Factbox-Five facts about Chinese wealth manager Zhongzhi that flagged insolvency

BEIJING/SHANGHAI (Reuters) – China’s Zhongzhi Enterprise Group told investors it is heavily insolvent with liabilities of up to $64 billion, more than double its assets, as one of the country’s leading wealth managers grapples with a deepening property sector crisis.

The firm, which has sizable exposure to China’s real estate sector, apologised to its investors in a letter that said it had total liabilities of about 420 billion yuan ($58 billion) to 460 billion yuan ($64 billion).

The liabilities compared to Beijing-based Zhongzhi’s estimated total assets of about 200 billion yuan, according to the letter, which was issued on Wednesday and was seen by Reuters. Zhongzhi did not immediately respond to a Reuters request for comment.

The worsening woes at Zhongzhi, a major player in China’s $3 trillion shadow banking sector – roughly the size of the French economy – is set to reignite worries about the ripple effect of the property debt crisis on the broader financial sector.
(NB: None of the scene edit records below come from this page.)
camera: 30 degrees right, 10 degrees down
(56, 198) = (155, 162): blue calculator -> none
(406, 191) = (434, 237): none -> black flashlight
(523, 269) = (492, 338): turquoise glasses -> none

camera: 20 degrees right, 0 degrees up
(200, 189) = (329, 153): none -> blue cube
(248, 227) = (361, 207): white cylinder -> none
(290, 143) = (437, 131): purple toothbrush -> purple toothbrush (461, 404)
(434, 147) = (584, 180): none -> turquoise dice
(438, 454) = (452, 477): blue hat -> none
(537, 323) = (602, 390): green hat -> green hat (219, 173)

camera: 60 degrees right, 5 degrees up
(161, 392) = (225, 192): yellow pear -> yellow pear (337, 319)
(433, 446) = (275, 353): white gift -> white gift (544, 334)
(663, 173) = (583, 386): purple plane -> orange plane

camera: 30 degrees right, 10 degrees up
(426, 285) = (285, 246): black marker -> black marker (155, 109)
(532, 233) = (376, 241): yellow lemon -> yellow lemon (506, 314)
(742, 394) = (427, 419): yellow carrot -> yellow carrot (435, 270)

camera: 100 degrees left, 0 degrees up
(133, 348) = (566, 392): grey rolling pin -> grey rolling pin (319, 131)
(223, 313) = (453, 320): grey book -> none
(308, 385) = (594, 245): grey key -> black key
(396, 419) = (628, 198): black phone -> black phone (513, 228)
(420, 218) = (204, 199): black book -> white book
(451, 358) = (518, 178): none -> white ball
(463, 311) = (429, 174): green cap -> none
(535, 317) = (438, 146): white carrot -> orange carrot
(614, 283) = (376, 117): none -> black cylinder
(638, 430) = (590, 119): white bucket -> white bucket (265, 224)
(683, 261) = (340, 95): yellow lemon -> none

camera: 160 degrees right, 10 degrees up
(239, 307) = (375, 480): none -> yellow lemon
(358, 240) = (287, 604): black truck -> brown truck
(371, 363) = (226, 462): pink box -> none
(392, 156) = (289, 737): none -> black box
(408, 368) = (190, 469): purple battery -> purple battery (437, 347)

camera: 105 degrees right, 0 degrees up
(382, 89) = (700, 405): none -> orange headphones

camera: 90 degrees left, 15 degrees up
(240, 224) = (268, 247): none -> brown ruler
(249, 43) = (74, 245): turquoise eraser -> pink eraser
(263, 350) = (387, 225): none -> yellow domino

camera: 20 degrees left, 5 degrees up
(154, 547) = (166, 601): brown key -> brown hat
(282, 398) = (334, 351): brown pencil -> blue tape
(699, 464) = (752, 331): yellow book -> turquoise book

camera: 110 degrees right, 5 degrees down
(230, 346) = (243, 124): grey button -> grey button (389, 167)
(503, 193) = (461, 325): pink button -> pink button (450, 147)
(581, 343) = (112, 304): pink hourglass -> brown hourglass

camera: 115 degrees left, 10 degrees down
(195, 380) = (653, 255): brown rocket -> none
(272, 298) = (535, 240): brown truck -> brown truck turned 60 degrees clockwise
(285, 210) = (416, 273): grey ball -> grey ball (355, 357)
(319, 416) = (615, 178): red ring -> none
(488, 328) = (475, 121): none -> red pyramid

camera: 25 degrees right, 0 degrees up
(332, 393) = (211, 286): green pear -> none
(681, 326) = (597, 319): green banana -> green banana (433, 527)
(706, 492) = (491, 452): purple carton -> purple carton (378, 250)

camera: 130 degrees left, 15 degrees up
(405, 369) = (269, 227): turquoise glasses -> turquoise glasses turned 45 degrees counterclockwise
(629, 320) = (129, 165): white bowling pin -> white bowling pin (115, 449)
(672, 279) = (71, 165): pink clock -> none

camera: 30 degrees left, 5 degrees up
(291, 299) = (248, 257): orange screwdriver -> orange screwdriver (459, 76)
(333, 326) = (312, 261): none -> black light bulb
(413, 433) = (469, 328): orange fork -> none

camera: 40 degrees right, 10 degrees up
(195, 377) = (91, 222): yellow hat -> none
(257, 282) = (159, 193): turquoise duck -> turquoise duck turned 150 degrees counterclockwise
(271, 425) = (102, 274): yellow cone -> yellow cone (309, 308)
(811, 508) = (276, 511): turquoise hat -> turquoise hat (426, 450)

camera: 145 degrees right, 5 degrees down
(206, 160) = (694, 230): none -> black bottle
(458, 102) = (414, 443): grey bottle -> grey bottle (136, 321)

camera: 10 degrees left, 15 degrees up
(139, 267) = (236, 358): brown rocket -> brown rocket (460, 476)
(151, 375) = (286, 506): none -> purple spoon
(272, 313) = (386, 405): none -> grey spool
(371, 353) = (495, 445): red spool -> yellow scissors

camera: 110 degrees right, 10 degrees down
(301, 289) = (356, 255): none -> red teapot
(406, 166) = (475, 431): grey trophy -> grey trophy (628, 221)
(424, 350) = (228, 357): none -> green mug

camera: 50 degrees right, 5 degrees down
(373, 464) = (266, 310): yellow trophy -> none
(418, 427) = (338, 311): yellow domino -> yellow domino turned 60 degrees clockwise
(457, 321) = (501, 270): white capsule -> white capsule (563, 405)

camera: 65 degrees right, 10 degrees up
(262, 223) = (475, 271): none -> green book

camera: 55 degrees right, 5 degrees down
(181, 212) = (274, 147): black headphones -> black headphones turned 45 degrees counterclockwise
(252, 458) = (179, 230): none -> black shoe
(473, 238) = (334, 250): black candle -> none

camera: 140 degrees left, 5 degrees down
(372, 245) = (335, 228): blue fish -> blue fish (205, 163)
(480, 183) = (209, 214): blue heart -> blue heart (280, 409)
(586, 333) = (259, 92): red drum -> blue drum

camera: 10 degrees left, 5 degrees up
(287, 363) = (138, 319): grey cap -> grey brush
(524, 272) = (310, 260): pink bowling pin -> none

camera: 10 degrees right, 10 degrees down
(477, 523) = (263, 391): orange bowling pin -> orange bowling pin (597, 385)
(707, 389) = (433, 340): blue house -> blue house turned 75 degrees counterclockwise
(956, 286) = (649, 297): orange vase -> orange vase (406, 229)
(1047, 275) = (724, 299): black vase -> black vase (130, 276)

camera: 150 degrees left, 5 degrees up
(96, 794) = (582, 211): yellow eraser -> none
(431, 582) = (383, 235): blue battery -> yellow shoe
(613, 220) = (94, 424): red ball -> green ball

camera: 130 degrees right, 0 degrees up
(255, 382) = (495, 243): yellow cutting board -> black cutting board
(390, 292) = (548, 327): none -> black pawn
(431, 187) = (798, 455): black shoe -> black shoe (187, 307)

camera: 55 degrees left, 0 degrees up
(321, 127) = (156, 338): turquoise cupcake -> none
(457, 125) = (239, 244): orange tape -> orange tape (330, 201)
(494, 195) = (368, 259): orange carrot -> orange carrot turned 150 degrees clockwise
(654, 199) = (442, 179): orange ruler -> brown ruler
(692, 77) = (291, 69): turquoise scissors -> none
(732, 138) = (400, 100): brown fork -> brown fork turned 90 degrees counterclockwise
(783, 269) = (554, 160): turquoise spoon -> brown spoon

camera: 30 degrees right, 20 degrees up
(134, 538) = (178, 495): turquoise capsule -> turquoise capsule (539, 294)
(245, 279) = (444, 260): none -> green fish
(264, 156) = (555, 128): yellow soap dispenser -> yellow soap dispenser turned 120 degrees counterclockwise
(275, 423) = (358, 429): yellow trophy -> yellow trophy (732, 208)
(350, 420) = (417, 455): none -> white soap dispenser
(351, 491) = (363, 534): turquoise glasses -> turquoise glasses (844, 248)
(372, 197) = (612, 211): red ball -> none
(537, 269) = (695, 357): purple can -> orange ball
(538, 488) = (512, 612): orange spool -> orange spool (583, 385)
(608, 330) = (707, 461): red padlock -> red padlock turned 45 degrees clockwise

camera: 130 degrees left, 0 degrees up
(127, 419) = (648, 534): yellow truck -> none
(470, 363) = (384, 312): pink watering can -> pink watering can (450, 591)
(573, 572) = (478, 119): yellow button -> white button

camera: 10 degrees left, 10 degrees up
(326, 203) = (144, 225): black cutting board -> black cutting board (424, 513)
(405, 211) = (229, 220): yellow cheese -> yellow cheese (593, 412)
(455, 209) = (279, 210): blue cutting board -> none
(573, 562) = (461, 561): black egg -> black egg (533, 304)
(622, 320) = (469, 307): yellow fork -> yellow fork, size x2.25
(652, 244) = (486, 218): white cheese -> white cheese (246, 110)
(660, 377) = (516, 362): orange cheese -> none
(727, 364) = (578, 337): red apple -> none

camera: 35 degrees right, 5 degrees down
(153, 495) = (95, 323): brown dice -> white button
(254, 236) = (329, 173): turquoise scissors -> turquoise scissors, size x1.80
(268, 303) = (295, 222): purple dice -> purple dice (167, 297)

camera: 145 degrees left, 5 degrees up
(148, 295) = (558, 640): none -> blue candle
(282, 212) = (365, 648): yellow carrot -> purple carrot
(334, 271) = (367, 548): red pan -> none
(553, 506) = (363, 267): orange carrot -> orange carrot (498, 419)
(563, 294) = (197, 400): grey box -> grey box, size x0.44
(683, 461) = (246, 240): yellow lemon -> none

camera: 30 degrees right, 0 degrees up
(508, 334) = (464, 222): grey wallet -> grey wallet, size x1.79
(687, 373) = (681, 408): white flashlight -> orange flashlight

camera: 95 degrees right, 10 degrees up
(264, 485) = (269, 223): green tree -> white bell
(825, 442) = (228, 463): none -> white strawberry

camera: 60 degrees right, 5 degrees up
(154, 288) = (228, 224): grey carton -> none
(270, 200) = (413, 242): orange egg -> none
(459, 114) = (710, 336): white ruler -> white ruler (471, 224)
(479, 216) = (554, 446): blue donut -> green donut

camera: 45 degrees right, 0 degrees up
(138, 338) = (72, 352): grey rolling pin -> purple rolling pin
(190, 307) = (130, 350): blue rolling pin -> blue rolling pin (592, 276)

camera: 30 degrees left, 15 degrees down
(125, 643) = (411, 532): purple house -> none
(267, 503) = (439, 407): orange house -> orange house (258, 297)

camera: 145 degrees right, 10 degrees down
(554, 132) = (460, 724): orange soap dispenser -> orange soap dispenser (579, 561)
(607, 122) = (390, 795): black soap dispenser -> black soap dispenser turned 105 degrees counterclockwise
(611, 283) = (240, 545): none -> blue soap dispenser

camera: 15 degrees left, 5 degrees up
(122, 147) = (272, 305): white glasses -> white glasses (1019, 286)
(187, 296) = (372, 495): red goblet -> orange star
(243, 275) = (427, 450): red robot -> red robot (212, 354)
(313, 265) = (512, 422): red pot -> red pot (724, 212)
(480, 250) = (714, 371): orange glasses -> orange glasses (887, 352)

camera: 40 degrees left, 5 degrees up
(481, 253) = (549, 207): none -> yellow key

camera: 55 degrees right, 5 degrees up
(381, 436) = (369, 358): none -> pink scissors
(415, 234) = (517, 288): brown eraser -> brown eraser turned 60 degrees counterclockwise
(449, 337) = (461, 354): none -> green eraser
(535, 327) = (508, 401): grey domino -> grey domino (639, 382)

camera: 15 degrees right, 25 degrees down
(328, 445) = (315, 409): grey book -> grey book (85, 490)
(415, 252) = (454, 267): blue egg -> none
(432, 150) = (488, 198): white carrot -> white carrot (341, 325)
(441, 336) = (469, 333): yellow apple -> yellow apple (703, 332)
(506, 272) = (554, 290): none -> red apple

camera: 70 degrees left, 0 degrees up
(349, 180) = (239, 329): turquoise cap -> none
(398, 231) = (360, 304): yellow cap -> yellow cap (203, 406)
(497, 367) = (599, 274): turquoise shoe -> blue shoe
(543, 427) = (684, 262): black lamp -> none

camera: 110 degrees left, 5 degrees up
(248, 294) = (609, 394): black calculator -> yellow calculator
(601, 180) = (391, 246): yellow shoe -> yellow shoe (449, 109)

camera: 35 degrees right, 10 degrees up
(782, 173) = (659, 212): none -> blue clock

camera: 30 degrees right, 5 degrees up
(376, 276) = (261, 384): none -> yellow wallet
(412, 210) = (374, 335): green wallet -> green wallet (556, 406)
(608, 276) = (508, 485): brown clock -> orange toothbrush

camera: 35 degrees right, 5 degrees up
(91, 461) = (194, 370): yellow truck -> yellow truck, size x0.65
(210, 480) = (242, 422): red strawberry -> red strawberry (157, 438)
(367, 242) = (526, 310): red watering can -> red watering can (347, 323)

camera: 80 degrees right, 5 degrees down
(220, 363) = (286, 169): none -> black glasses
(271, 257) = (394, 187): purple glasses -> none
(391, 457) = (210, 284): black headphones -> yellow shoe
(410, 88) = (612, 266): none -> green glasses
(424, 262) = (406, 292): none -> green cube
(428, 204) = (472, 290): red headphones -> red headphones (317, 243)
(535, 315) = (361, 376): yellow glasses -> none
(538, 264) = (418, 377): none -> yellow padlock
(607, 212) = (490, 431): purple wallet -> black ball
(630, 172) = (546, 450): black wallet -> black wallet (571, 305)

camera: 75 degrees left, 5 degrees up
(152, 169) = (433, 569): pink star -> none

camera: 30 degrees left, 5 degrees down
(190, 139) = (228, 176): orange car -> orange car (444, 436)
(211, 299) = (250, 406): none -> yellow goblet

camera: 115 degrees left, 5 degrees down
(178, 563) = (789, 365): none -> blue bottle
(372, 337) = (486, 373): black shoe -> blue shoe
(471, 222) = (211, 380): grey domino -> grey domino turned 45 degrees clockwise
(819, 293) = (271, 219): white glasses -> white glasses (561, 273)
Here are five facts about Zhongzhi:

* Starting off with timber and real estate trades in the 1990s, Zhongzhi quickly expanded into businesses ranging from chipmaking, healthcare, new energy vehicles and finance, according to its website. Its financial businesses include trust, asset management, insurance, futures, and wealth management.

* The group holds stakes in five asset management companies, four wealth management firms, and has a 33% stake in Zhongrong International Trust, a major trust company, which sold opaque trust products to individual as well as institutional investors promising as much as 6%-7% returns, compared to the benchmark one-year bank deposit rate of 1.5%.

* Xie Zhikun, the billionaire founder of Zhongzhi, died in December 2021 after suffering a heart attack in Beijing. Xie’s wife is popular singer Mao Amin, and he is the brother of Xie Zhichun, former executive director of Central Huijin.

* Zhongzhi has been selling stakes in some listed companies it controlled over the past few years, and reducing the size of it business, after coming under pressure in the wake of China’s crackdown on shadow banking, and the property market downturn.

* Still, Zhongrong has a comparatively high exposure to the real estate sector compared to its peers. Zhongrong Trust’s real estate investment exposure accounted for 10.7% of its total assets under management as of the end of 2022, higher than the industry average of 5.8%, according to a report from Citigroup published in August.